Opinion: Will Weberman case be a catalyst for change ?


This week the Hasidic community in Brooklyn exploded with the news that Nechemya Weberman, an unlicensed youth counselor, was convicted on 59 counts of sexual molestation of a young girl whom he had been counseling. He was sentenced to a staggering 103 years in the state penitentiary. Weberman had been counseling this young teen, although he had no license and no professional training and no legal right to counsel this young victim.

This high profile case has brought much insight into the Hasidic community in how they deal with child abuse, and was closely watched by advocates and parents across the State of New York. The sentence is the longest a Brooklyn court has imposed on a member of the ultra-orthodox community.

For many years now, prosecution of sexual abuse cases in the New York court system have been held to a bare minimum. The reason being is that community leaders have been using their political influence to protect child molesters by advocating that these horrific crimes be brought to their own religious courts first.

We, as advocates, have been frustrated and aggravated by the lack of concern of the Hassidic and Orthodox communities in reporting sexual crimes to the authorities.

We have been faced with many challenges, the greatest one being the path that has been the policy of the District Attorney of Kings County, Mr. Charles J. Hynes, who has repeatedly refused to publicly announce names of sexual predators who have already been arrested. His actions continue to this very day. Mr. Hynes’ policies have been criticized by Mayor Bloomberg and Mayor Koch on his poor and dismal record of prosecuting sex offenders in the Hasidic and Orthodox communities.

Another great challenge for us, as advocates, is how do we deal with these communities who discourage victims of sexual abuse from coming forward and naming their abuser? Many of our major Jewish organizations, like Satmar and Agudath Israel of America, have failed in this regard by encouraging victims to report these crimes to Rabbinical Courts rather than reporting them directly to the legal authorities. What the communities urgently need is more educational programming in our schools and in our homes, to understand and deal with the abuse in a proper fashion. In the Hassidic community, religious men are brought up in a rigid atmosphere of segregation from women. With this kind of separation and lack of education and ignorance, the Jewish community is hardly equipped to deal with crimes of sexual abuse amongst themselves, They must bring the accused forward into the light of the secular world and not continue to believe that they are above the law by handling these crimes within their own rabbinical courts.

In the State of New York, the Jewish community falls short in providing educational programs to parents and children with regard to coming forward and properly reporting these crimes to the legal authorities.

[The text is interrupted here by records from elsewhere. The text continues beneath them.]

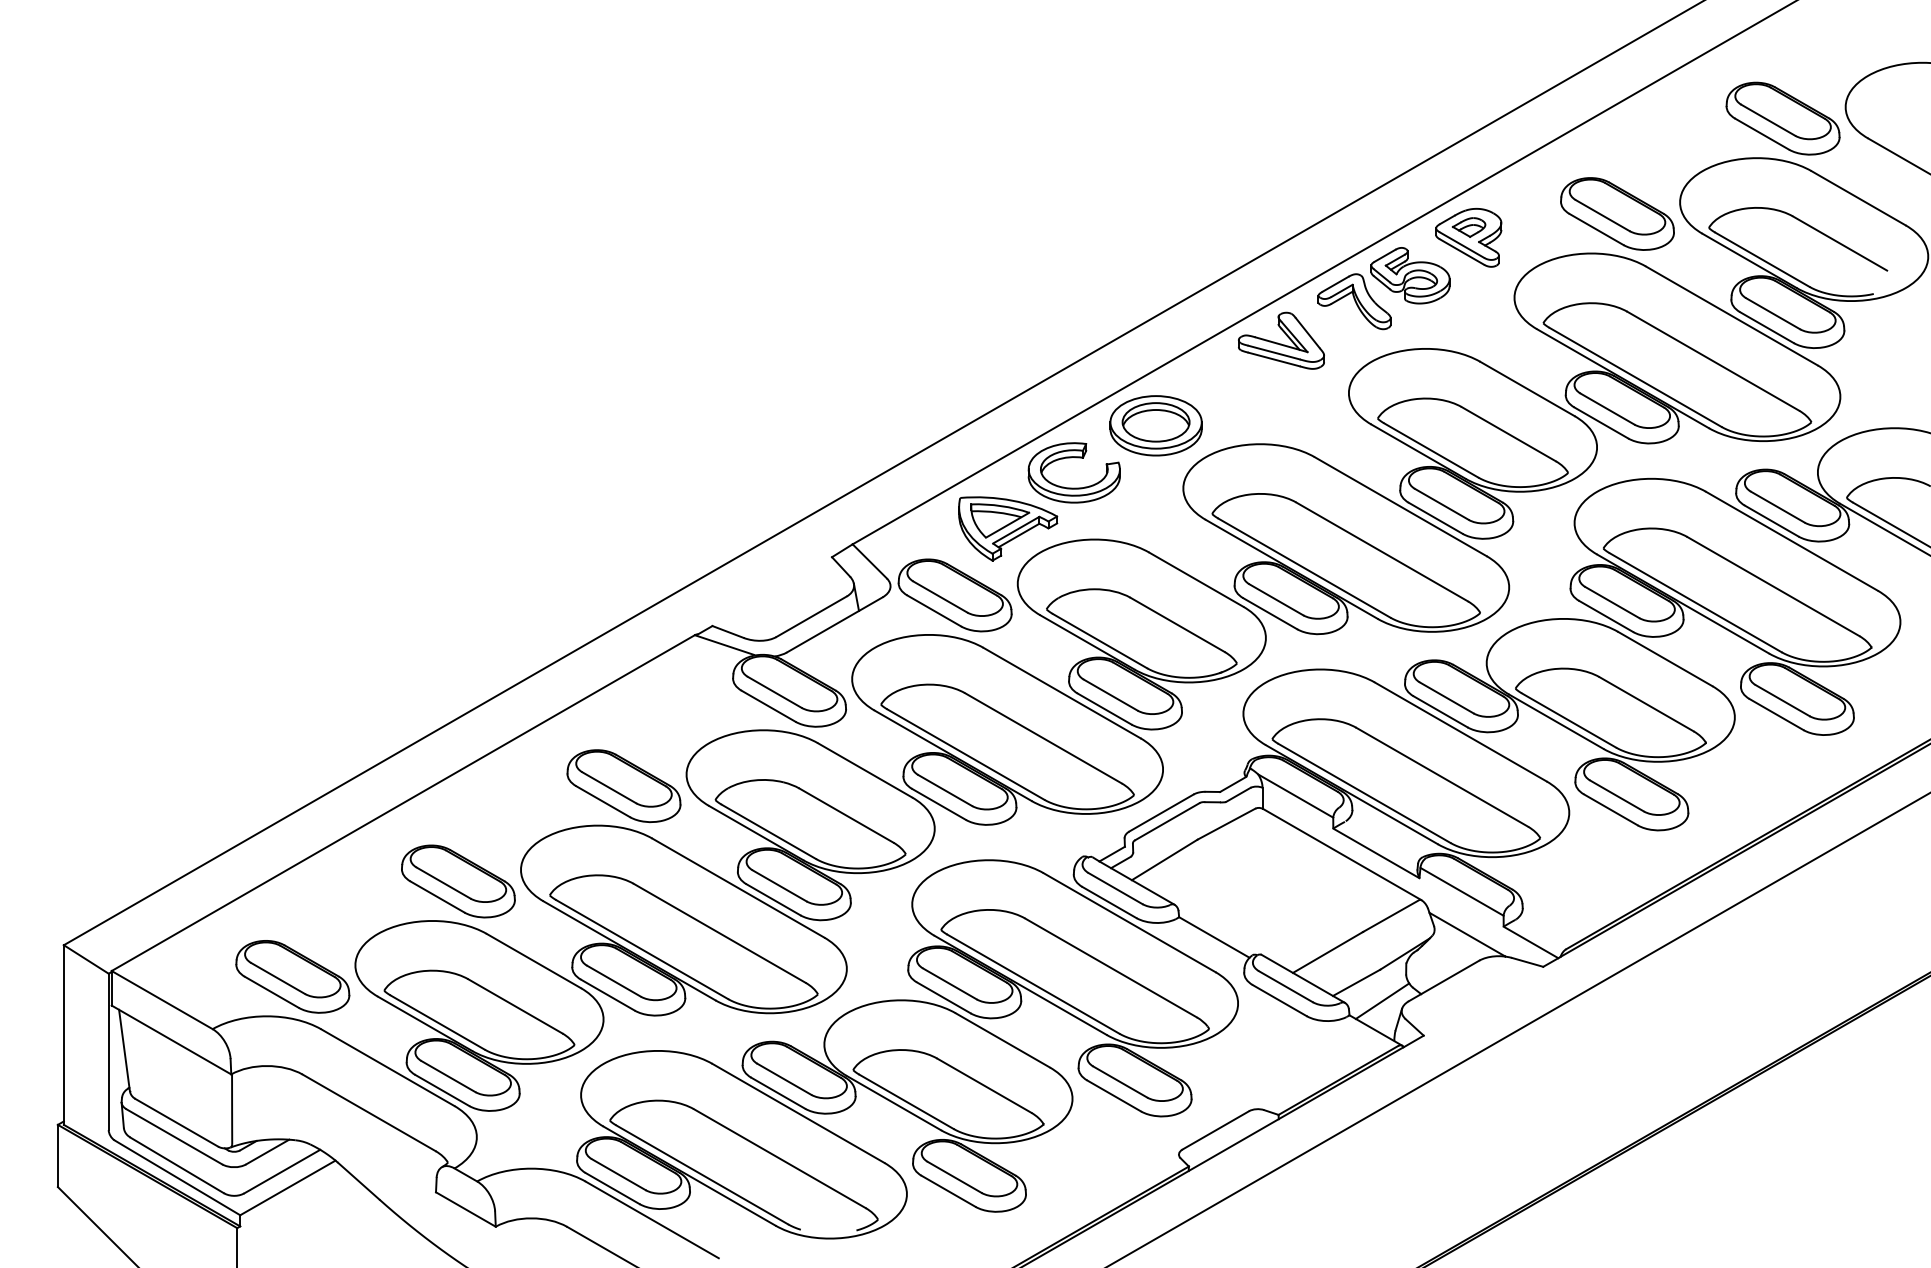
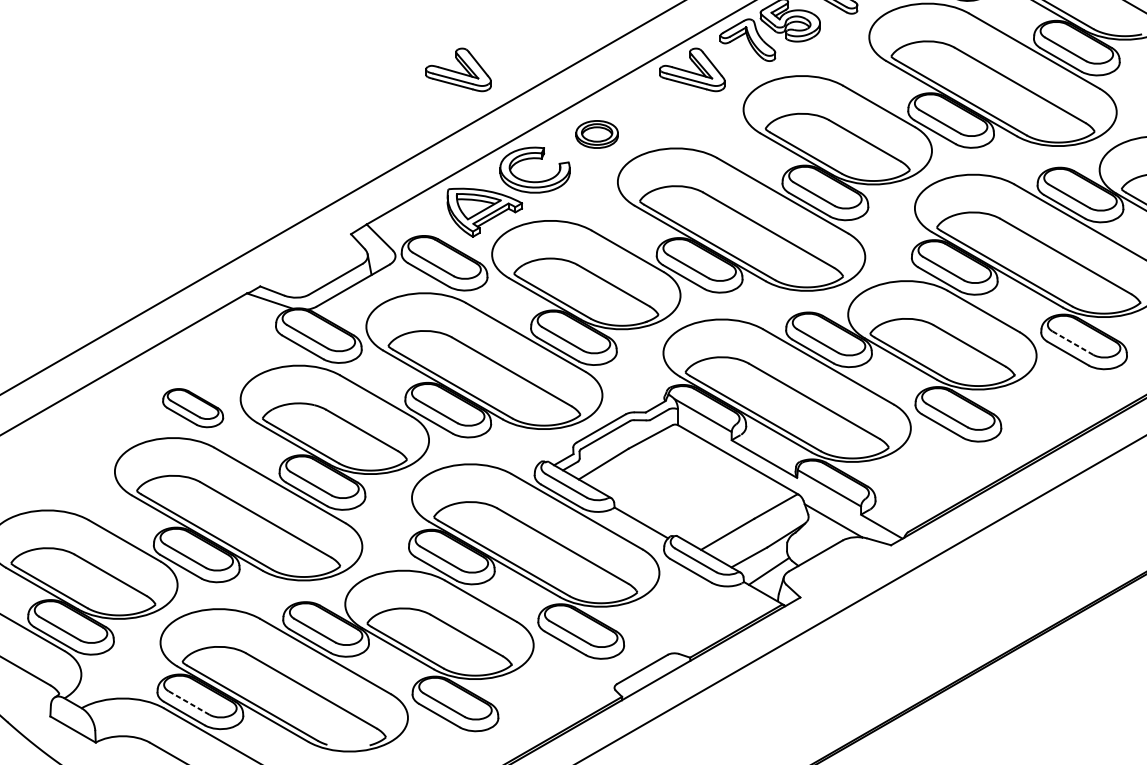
part: (973, 340) -> (458, 69), added
part: (1155, 425) -> (596, 134), size x0.6
line: (1782, 700) -> (1072, 343), solid -> dashed
part: (623, 786) -> (192, 408), size x0.7
part: (458, 881) -> (67, 480), removed
line: (618, 1174) -> (188, 702), solid -> dashed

This challenge we face in protecting our children from sex crimes is not a religious issue and should be dealt with by reporting these crimes to the proper legal authorities only.

The most important challenge we face today is to protect and keep our children safe. We must provide more educational programs for parents and children and require all private schools to properly train their staff on the correct procedures and policies.

Our community should be no different from any other community when dealing with crimes such as sexual abuse. An urgent need is for a comprehensive proclamation by all Jewish community organizations with a unified voice that sexual abuse will not be tolerated, and that protection of our children from predators is essential to the preservation of our future generations. Crimes of sexual abuse should be reported only to legal authorities and not to any rabbinical courts.

As a community we must continually support the education of the rabbis, teachers, parents, child psychologists and counselors. We must continue to voice our opinions to our elected officials that the statue of limitations for reporting sexual crimes must be eliminated and victims should no longer have to hide in the dark for fear of retribution from their own religious community,

We must support Assemblywoman Margaret Markey’s bill to eliminate the statute of limitations for reporting sex crimes in New York State.

Let us hope that the lessons that we learn from the Weberman case continue to unify us and make us stronger in our quest for a healthier community in which our most prized possession, which is our children, can remain protected and safe.

Mark Meyer Appel is the President of The Voice of Justice, an advocate agency and full service organization for special needs children and their families, victims of domestic violence and/or child abuse.